Appeals court cites limits on Noem’s authority in TPS terminations

A federal appeals court said the Trump administration broke the law when it moved to end Temporary Protected Status protections for hundreds of thousands of Venezuelans, affirming that Homeland Security Secretary Kristi Noem exceeded her authority. The decision, issued by a three-judge panel of the U.S. Ninth Circuit Court of Appeals on Jan. 28, upheld a lower-court ruling that the secretary lacked the power to undo an existing TPS designation.

The appeals court’s ruling did not immediately change the practical situation for people affected by the administration’s TPS decisions because the U.S. Supreme Court had allowed the Noem action to take effect in October while the final outcome remains pending. In a separate statement sent by email, a spokeswoman for the U.S. Department of Homeland Security described the appellate decision as “an order illegal and activist del poder judicial federal” and said federal judges were continuing to “socavando nuestras leyes de inmigración,” according to the report.

DHS also maintained that TPS is meant to be temporary. Tricia McLaughlin, the department’s deputy undersecretary, said TPS was designed to be time-limited, and she emphasized that the agency’s view of country conditions supported the administration’s approach, including by stating that the decision to remove Venezuelan President Nicolás Maduro would bring stability to Venezuela.

The three-judge panel and what it said about TPS

In its Wednesday ruling, the Ninth Circuit panel said the TPS statute passed by Congress does not grant the secretary authority to terminate an existing TPS designation early. The panel included judges Kim Wardlaw, Salvador Mendoza Jr. and Anthony Johnstone, all of whom were nominated by Democratic presidents, according to the report.

Wardlaw wrote that the TPS law contains “numerosas salvaguardas procesales” designed to provide people with TPS predictability and stability during extraordinary, temporary conditions in their countries of origin.
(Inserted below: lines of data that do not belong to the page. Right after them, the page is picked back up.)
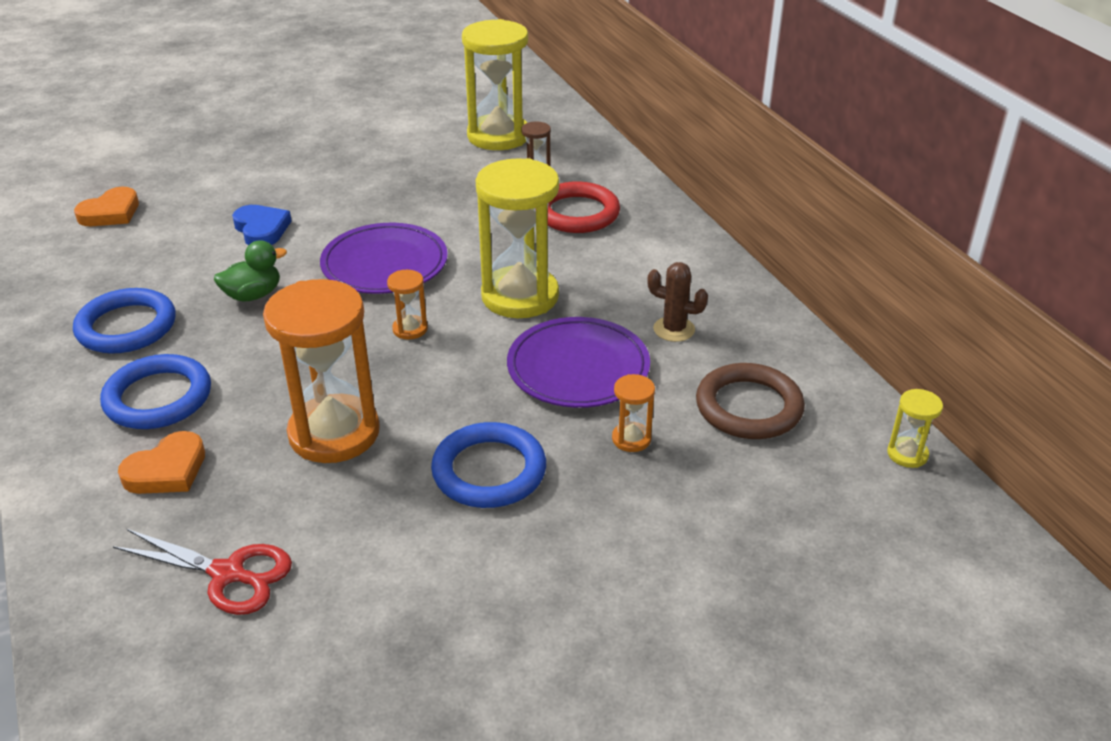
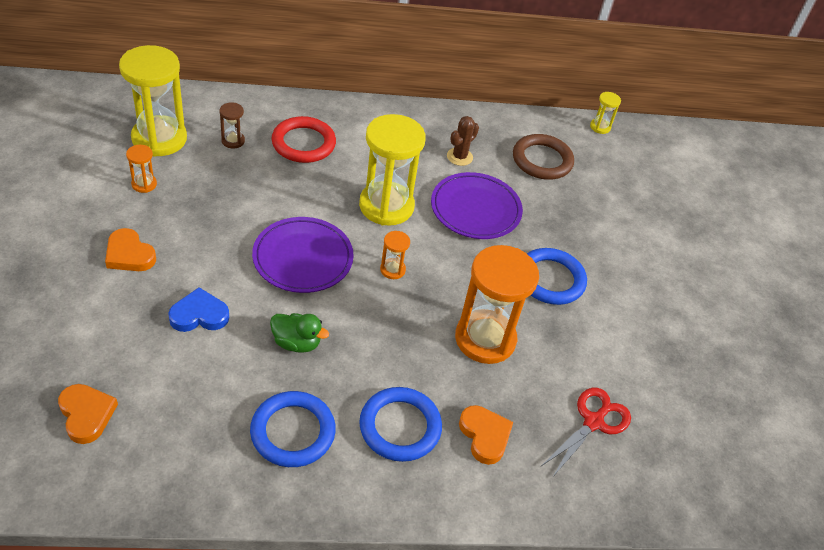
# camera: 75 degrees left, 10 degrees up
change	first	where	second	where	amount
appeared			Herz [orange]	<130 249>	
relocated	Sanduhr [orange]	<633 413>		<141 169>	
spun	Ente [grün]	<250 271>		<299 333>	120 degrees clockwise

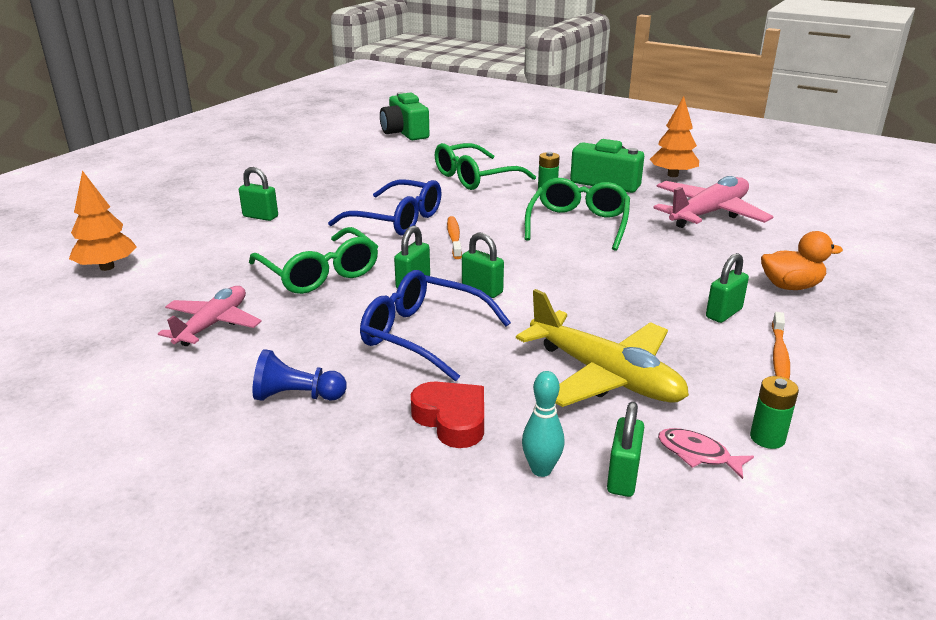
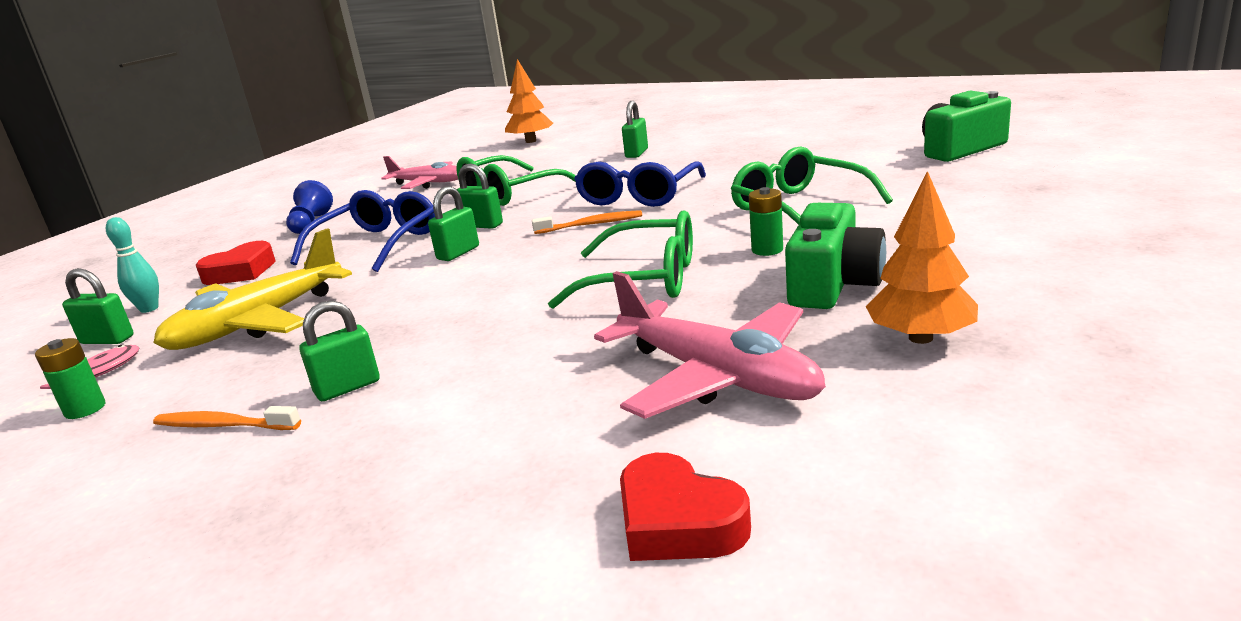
# camera: 90 degrees right, 5 degrees down
change	first	where	second	where	amount
missing	Ente [orange]	<802 260>			
appeared			Herz [rot]	<685 507>	
spun	Vorhängeschloss [grün]	<727 288>		<339 350>	75 degrees counterclockwise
She also wrote that Noem’s “acciones ilegales … han tenido consecuencias reales y significativas” for Venezuelans and Haitians who rely on TPS in the United States.

The report said Mendoza expanded on the reasoning, writing that there was “amplia evidencia de animosidad racial y de origen nacional” supporting the lower court’s conclusion that Noem’s actions were “predeterminadas” and that her rationale was a “pretexto.” Mendoza said the record showed the decisions were not based on meaningful differences from the prior administration’s TPS procedures, but were rooted in a “diagnóstico estereotipado” portraying migrants from Venezuela and Haiti as dangerous criminals or mentally unstable.

The panel also included an account of how TPS termination affected individuals, with the report describing examples of people the court said had been deported or detained after losing TPS. The report said Wardlaw pointed to cases involving workers and contributors who she described as family members of U.S. citizens, paying taxes and having no criminal records, among those affected.

Haitians’ TPS: appeals court affirms ruling while a pause request is set for review

The Ninth Circuit ruling also confirmed that Noem exceeded her authority when she ended TPS protections for hundreds of thousands of Haitians. Haitians were first included under TPS in 2010 after a 7.0-magnitude earthquake killed thousands of people, injured others, and left more than a million people without homes, according to the report.

The report said Haitians facing TPS termination now confront hunger and gang violence, and that McLaughlin said prior administrations had treated TPS for Haiti as a “programa de amnistía de facto,” noting the earthquake occurred more than 15 years ago. The report said protections for Haitian TPS holders were set to end Feb. 3 unless a court order intervened.

The next step described in the report was a decision by a federal judge in Washington on a request to pause the suppression of TPS for Haiti. The request was expected to be ruled on while a separate lawsuit challenging the TPS termination continues, the report said.

What TPS is and how it works

Congress created TPS under the Immigration Act of 1990, and the program allows the secretary of Homeland Security to grant legal immigration status to people who flee their countries because of civil conflicts, environmental disasters, or other “condiciones extraordinarias y temporales” that prevent safe return. The report said TPS is typically granted for periods of six, 12 or 18 months, and it can be extended if conditions remain critical.

The report said TPS shields its holders from deportation and allows them to work, but it does not provide a path to naturalization.